Gavel

A majority of Louisiana's Supreme Court justices have thrown their support behind a proposal aimed at adding a second Black justice to the seven-member high court, calling on lawmakers to redraw maps so that there's an additional majority-minority district in time for the fall 2024 election.

In a letter to Gov.-elect Jeff Landry, Attorney General-elect Elizabeth Murrill and the top lawmakers in the state House of Representatives and the Senate, four Republican justices and the high court's lone Democrat endorsed a map that they said would resolve a challenge to the state's voting districts that was filed in federal court in 2019.

"We feel the time to act relative to these issues is now," the justices wrote in their two-page letter, adding that the district maps haven't been updated in more than a quarter-century. The letter was first reported by WDSU-TV.

Landry said Friday he will include the justices request in his call for a special session, which is set to begin Jan. 15 to deal with separate redistricting issues.

"We agree that the current districts are malapportioned and the Court is in need of a new map," Landry said in a statement.

The letter urging the change was signed by Justices Jefferson Hughes, James "Jimmy" Genovese, Will Crain and Jay McCallum — all Republicans — along with Justice Piper Griffin, a Democrat. Griffin is the state Supreme Court's only Black justice and its lone woman.

A sixth justice, Justice Scott Crichton, objected to his colleagues' recommended map in his own letter to the executive and legislative branches.

Chief Justice John L. Weimer, who has no party affiliation, didn't sign either of those letters. He said he was still preparing his own remarks Friday afternoon.

On Friday evening, Weimer sent out a lengthy missive raising a series of concerns with the redistricting plan. He wrote that he believes that new maps that better reflect the state's diversity are overdue, but added that he has strong misgivings about the shapes of some of the proposed districts. 

Weimer, whose district is centered around Terrebonne and Lafourche parishes, has more than nine years remaining in his term, but is barred from seeking another one. He  pointedly questioned the politics around the proposed new map, saying he was told it was "designed to protect three justices who face re-election."

"I have been advised everyone who has received the letter from my colleagues and the majority of the Legislature and the parties to the litigation have all decided that this redistricting plan is final and complete and non-negotiable," he wrote. "I am not privy to who is 'calling the shots' such that the Legislature has possibly already capitulated to this proposed plan before a public hearing can be held."

The pitch for the new map comes as the Legislature is preparing to convene for a special session to redraw its congressional maps to create a second majority-Black district after federal courts ordered the change.

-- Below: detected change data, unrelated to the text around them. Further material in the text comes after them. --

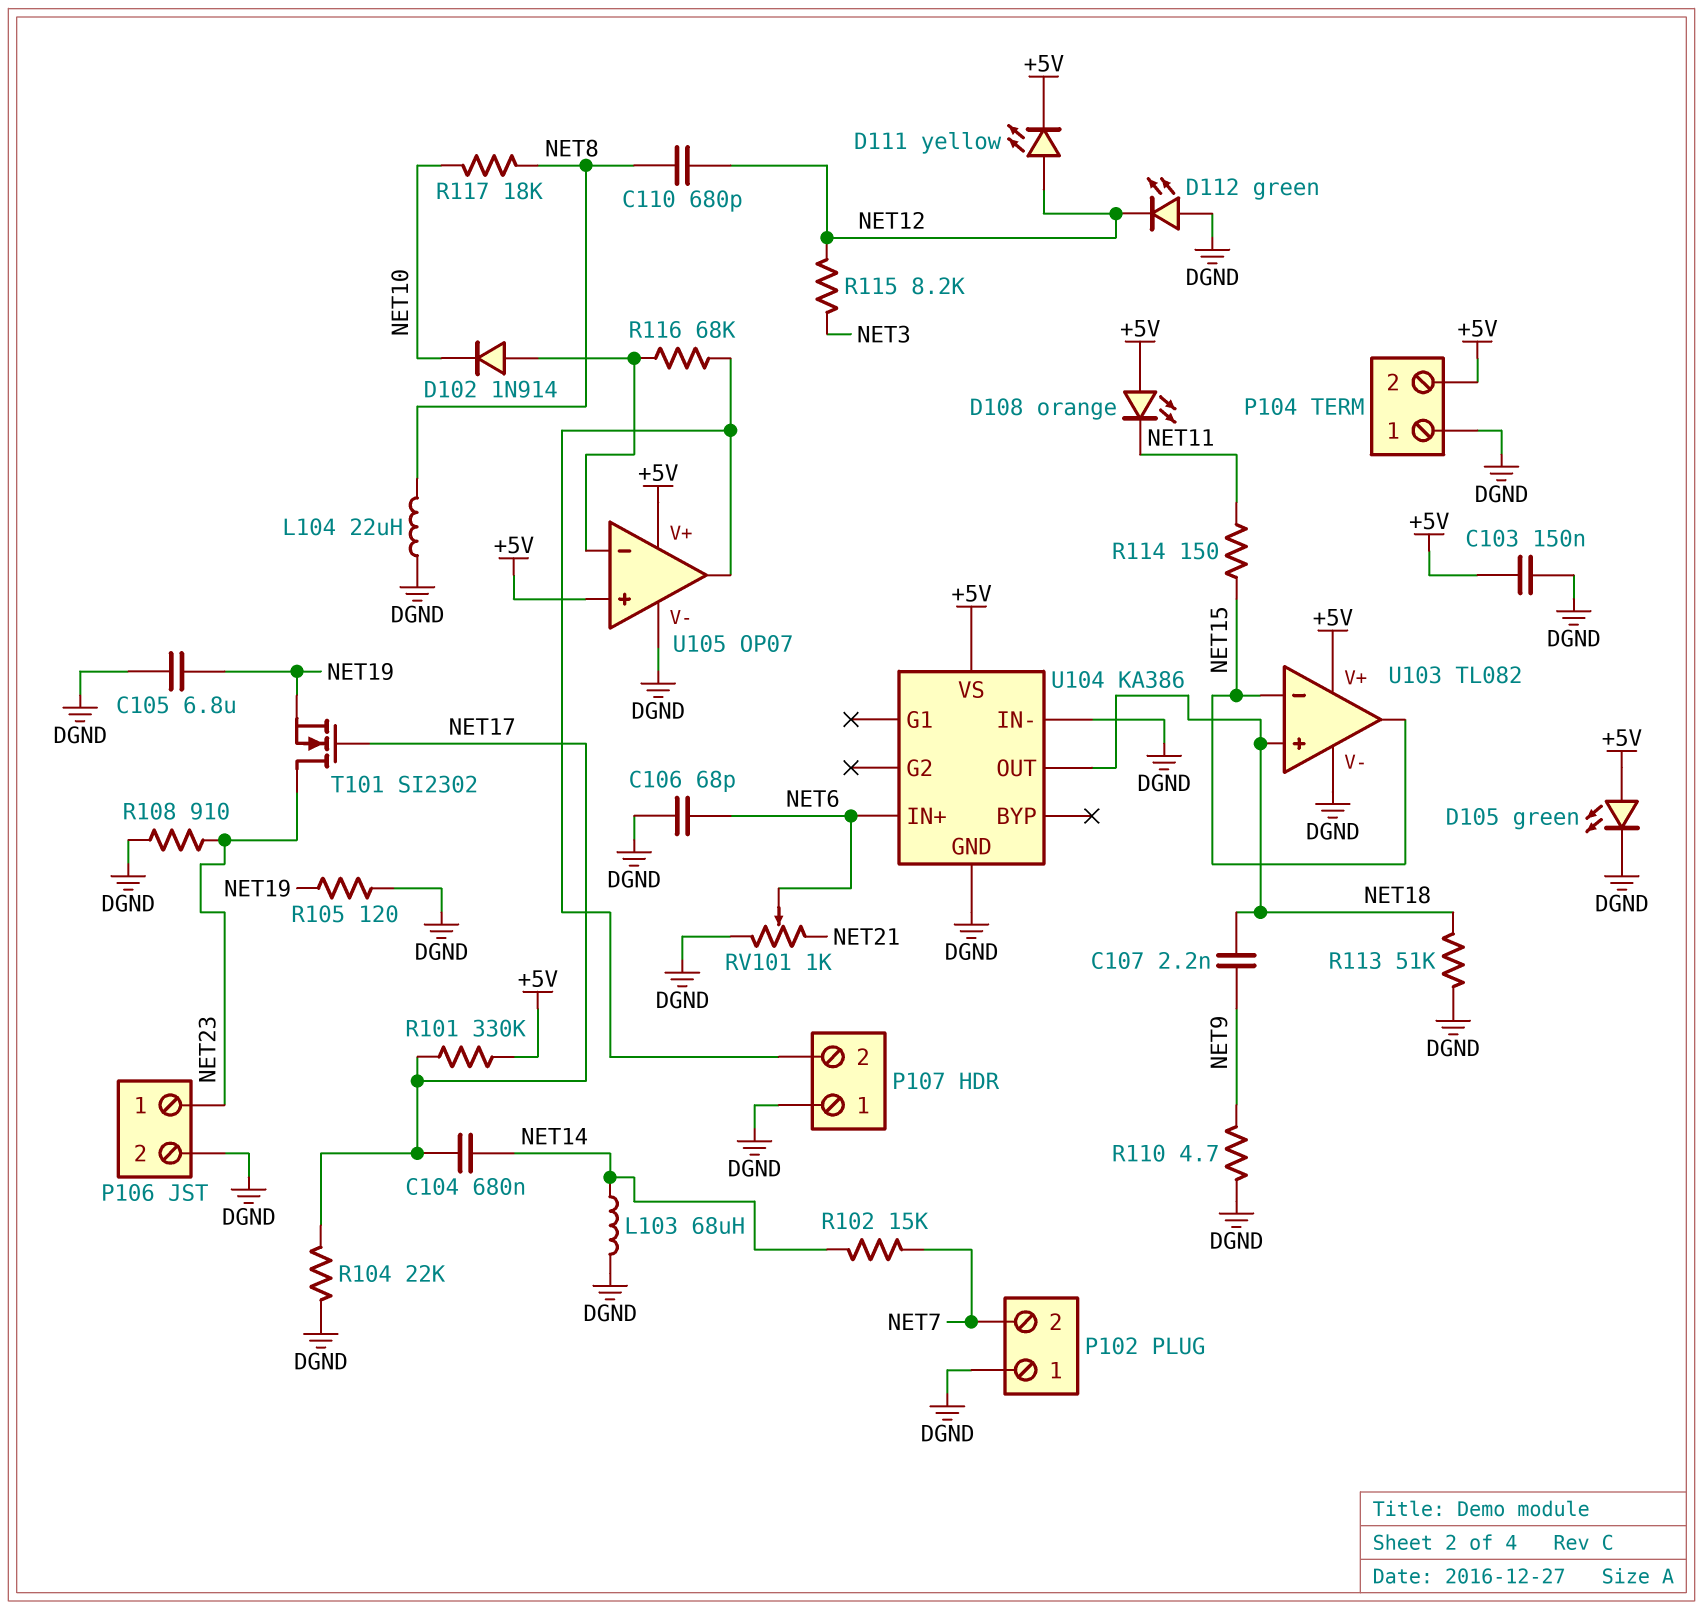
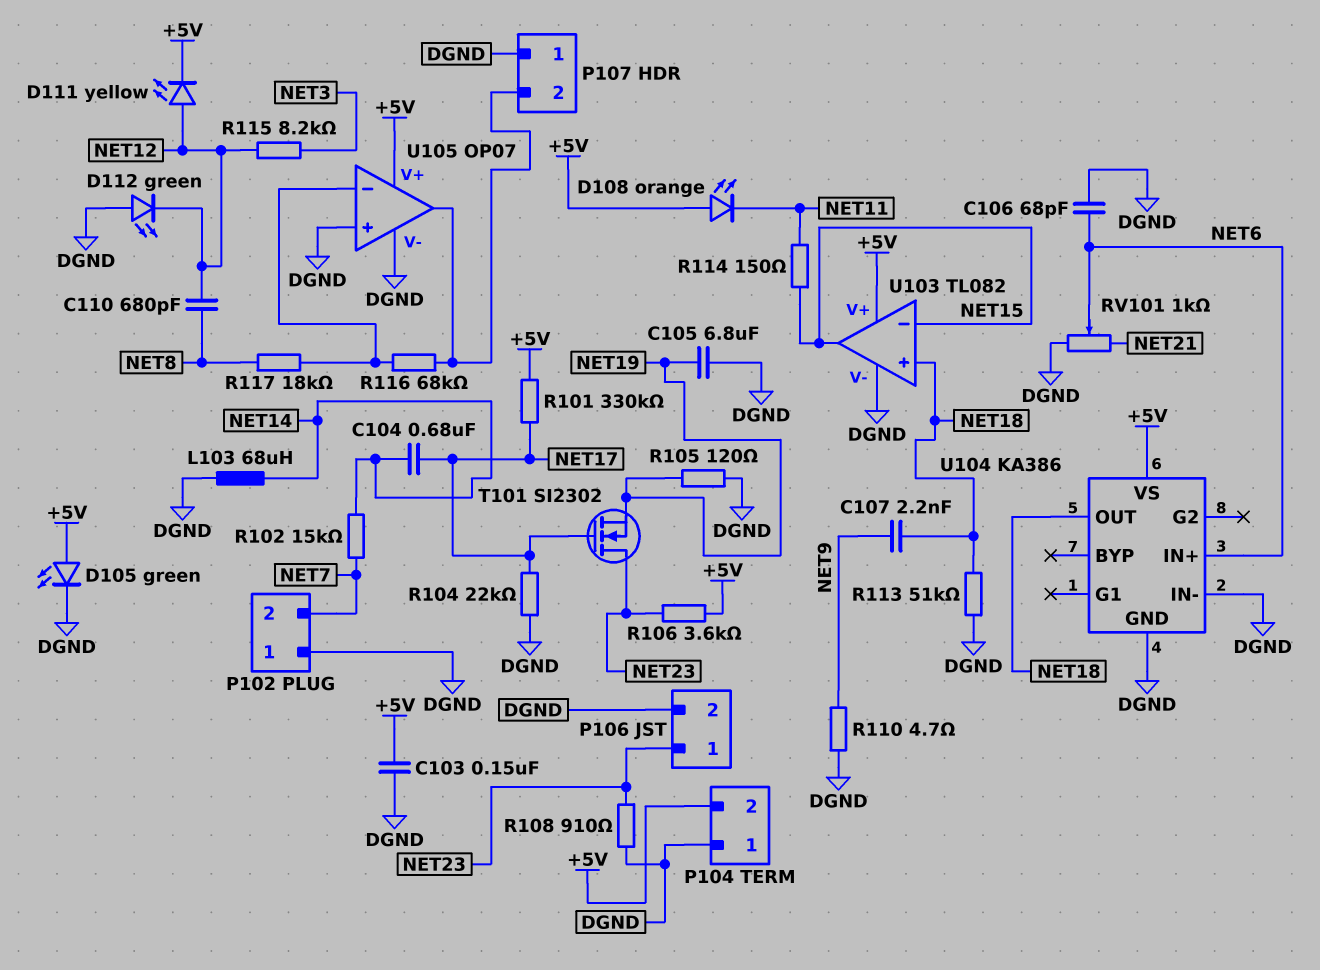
D102: diode 1N914 (A U105/in-, K NET10) -> none
L104: 22uH (DGND, NET8) -> none
R106: none -> 3.6k (+5V, NET23)
R117: 18k (NET8, NET10) -> 18k (NET8, U105/in-)
U105 pin in+: +5V -> DGND

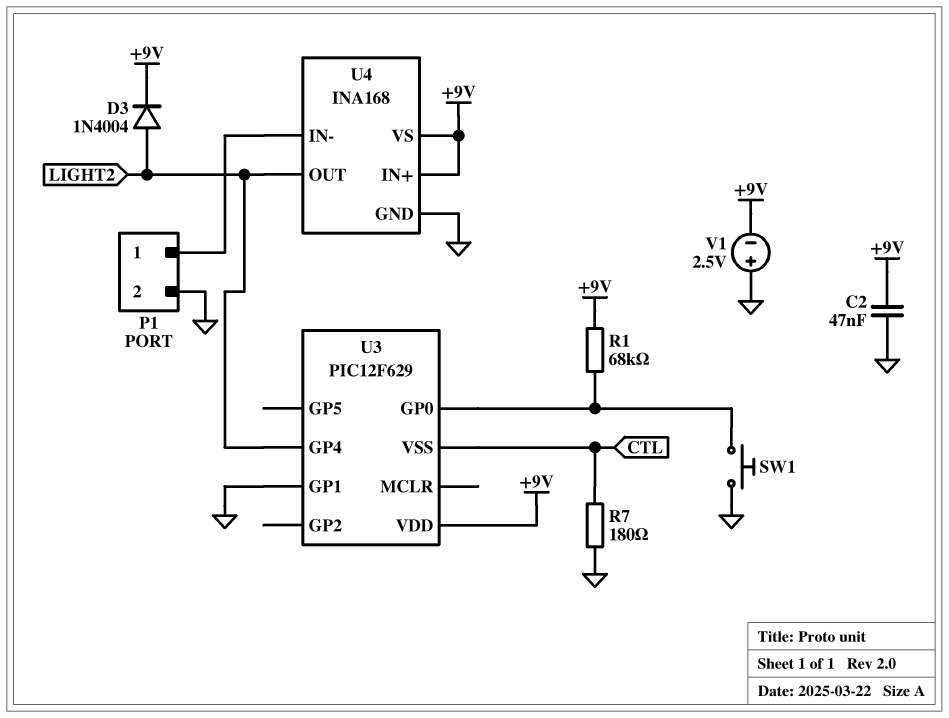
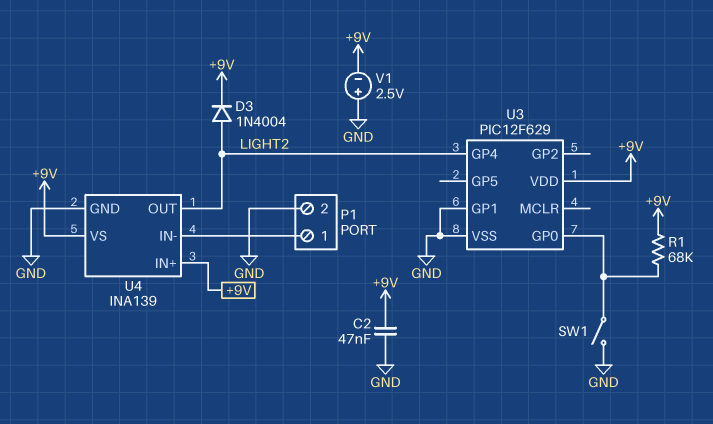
R7: 180 (CTL, GND) -> none
SW1: button (GND, U3/GP0) -> switch (GND, U3/GP0)
U3 pin VSS: CTL -> GND
U4: INA168 -> INA139

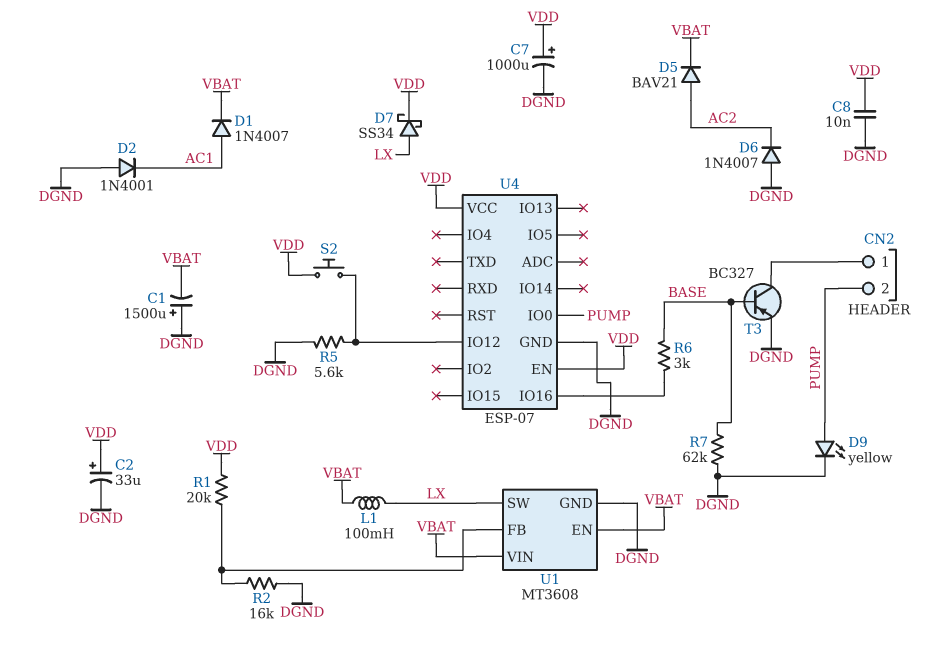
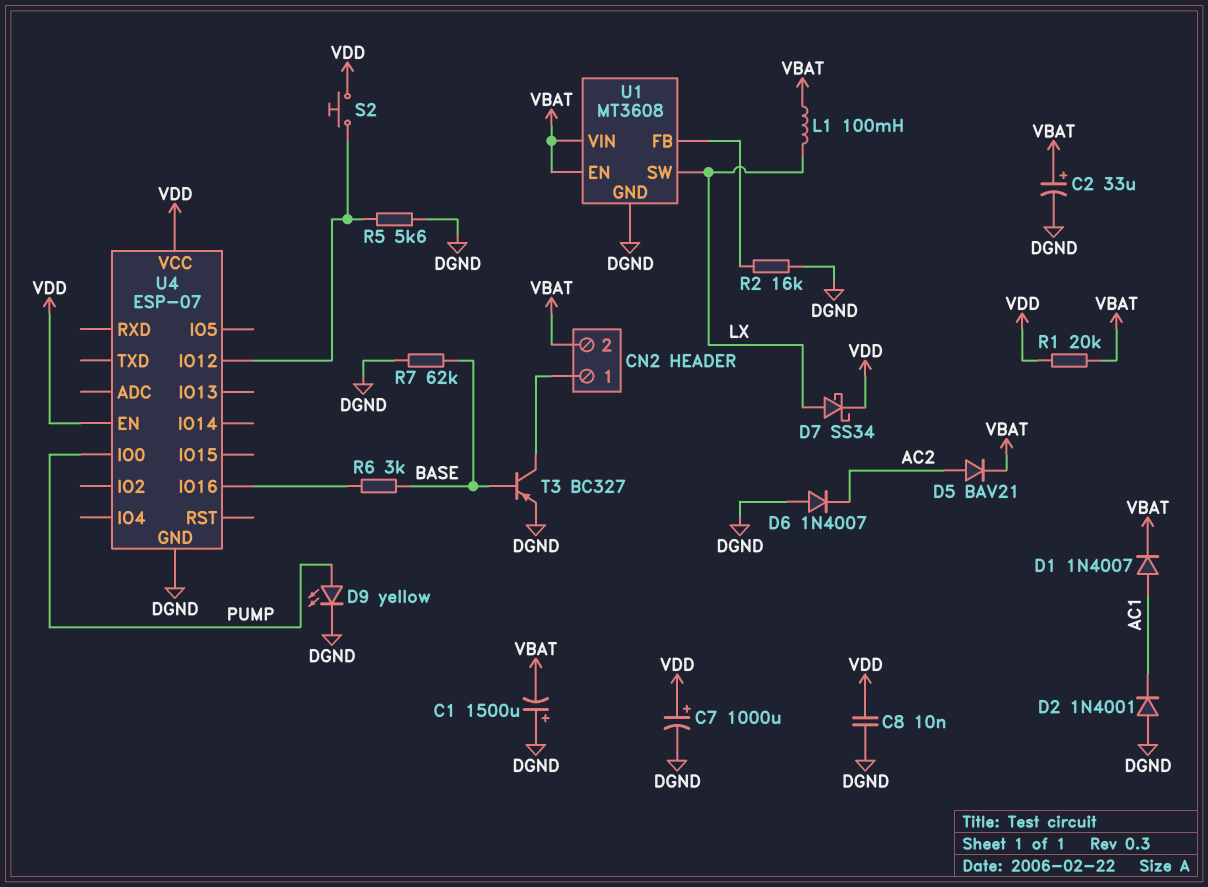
C2: 33uF (plus VDD, minus DGND) -> 33uF (plus VBAT, minus DGND)
CN2 pin 2: PUMP -> VBAT
R1: 20k (U1/FB, VDD) -> 20k (VBAT, VDD)

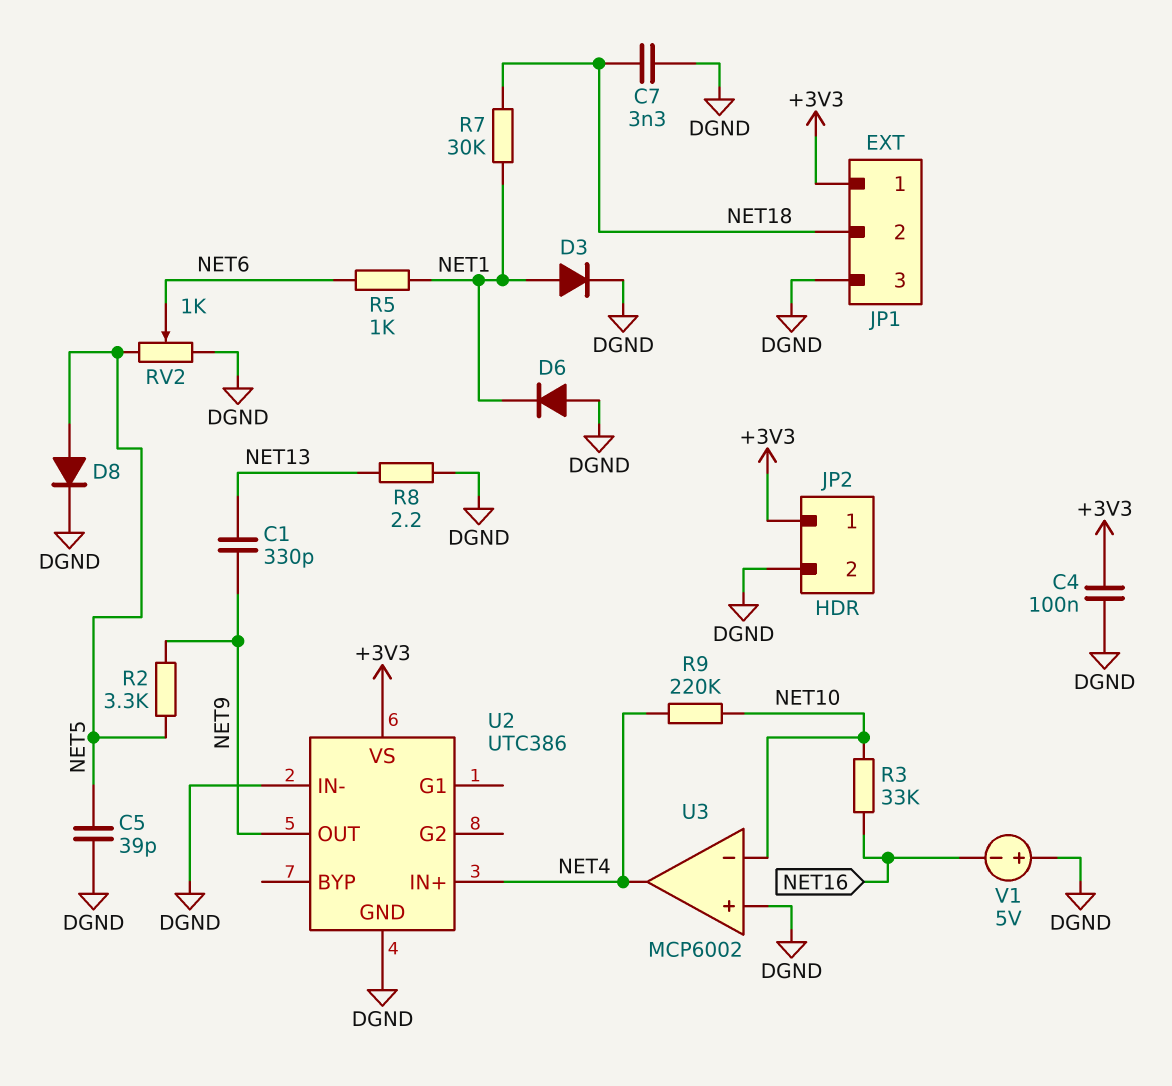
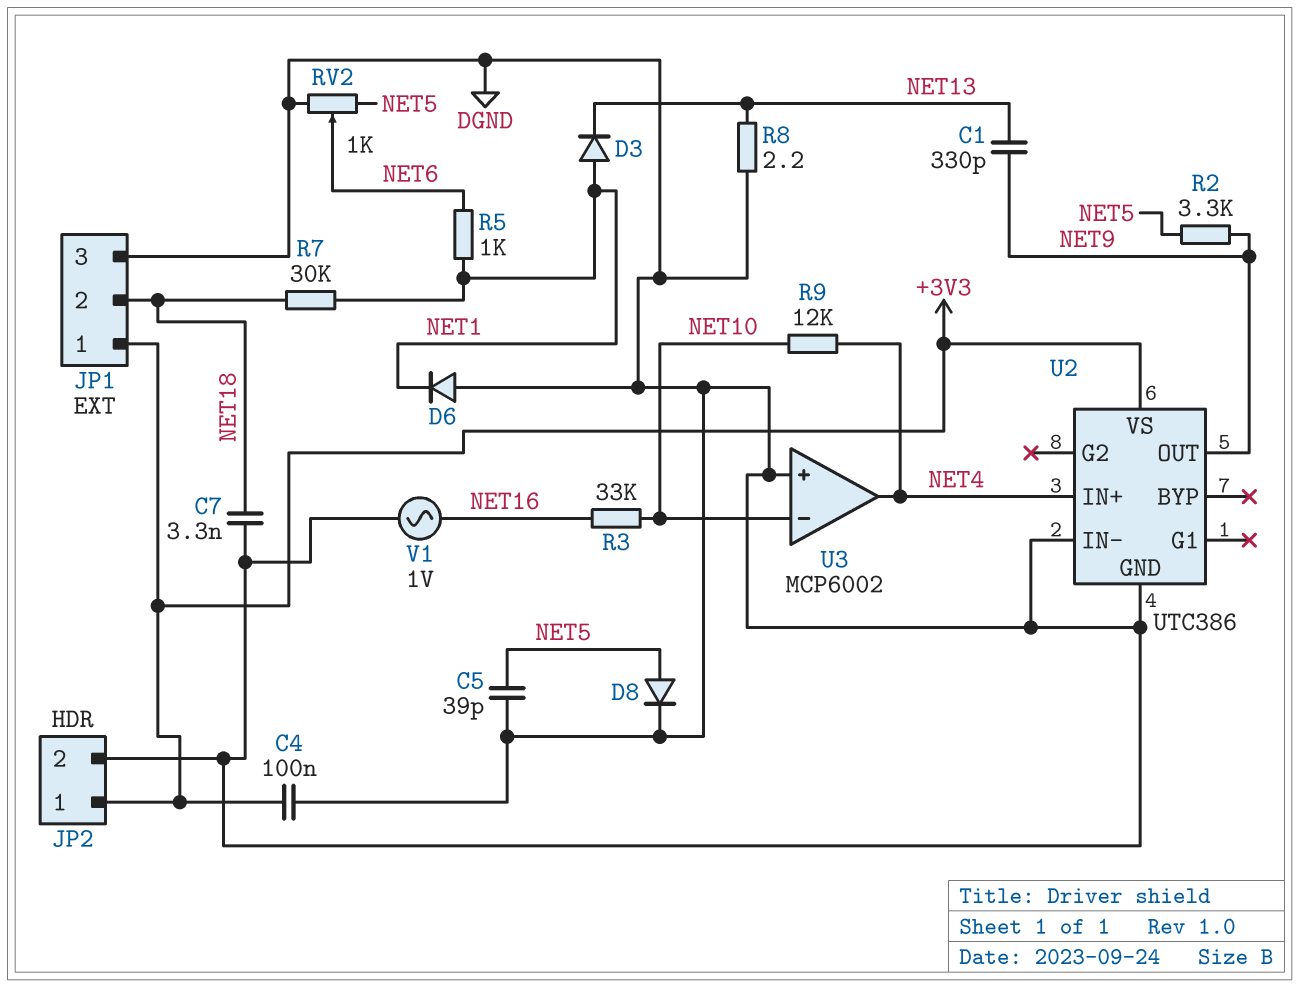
D3: diode (A NET1, K DGND) -> diode (A NET1, K NET13)
R9: 220k (NET4, NET10) -> 12k (NET4, NET10)
V1: 5V (plus DGND, minus NET16) -> AC 1V (DGND, NET16)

Those orders did not address the current configuration of the Supreme Court's districts. But the Louisiana conference of the NAACP and the Lawyers Committee for Civil Rights Under Law brought a federal lawsuit in 2019 that argued those maps were unconstitutional. That suit is still pending.

The lawsuit pointed to a disparity in the high court's racial makeup: While Louisiana's population is nearly 33% Black, the state Supreme Court has just one Black justice out of seven, or 14%.

That means the Black underrepresentation on the court is slightly more pronounced than in the state's congressional delegation. Of six U.S. House districts, just one is majority-minority.

Three bills in the state House proposed adding a second majority-Black state Supreme Court district during a round of redistricting last year. However, none reached the floor for a vote. The high court's districts have been redrawn just twice in the last century.

Rep. Phillip DeVillier, a Eunice Republican whom the House GOP has designated as its next speaker, and Sen. Cameron Henry, a Metairie Republican who will take over as the Senate's president, each received the letter from the Supreme Court justices. 

Neither returned messages seeking comment Friday. 

Though he didn't join with the other justices who signed the letter, Crichton, a Republican who will be term-limited next June, said he supports creating a second district with a majority of minority voters.

But he said the redistricting would leave "well over half a million citizens" in District 2 — which currently stretches along Louisiana's western border from Bossier to Beauregard parishes — without a say of who ought to represent them on the high court.

The proposed map from the Supreme Court majority splits those voters between Districts 3 and 4, which would take in most of the northern and western parts of the state. District 2 would move to Louisiana's eastern border, stretching from East Carroll down the Mississippi River towards Baton Rouge.

Crichton said that means those living in what is now District 2 will be represented by justices they didn't vote for, until 2026, when elections would be held for the newly drawn Districts 3 and 4.

By doing so, the high court "disenfranchises every member of this district, who become subsumed" into two other districts, Crichton wrote.

Lawmakers are expected to convene in a special session in January to redraw the congressional district maps. The five Supreme Court justices who signed the letter are proposing that the Legislature take up the new court map at the same session.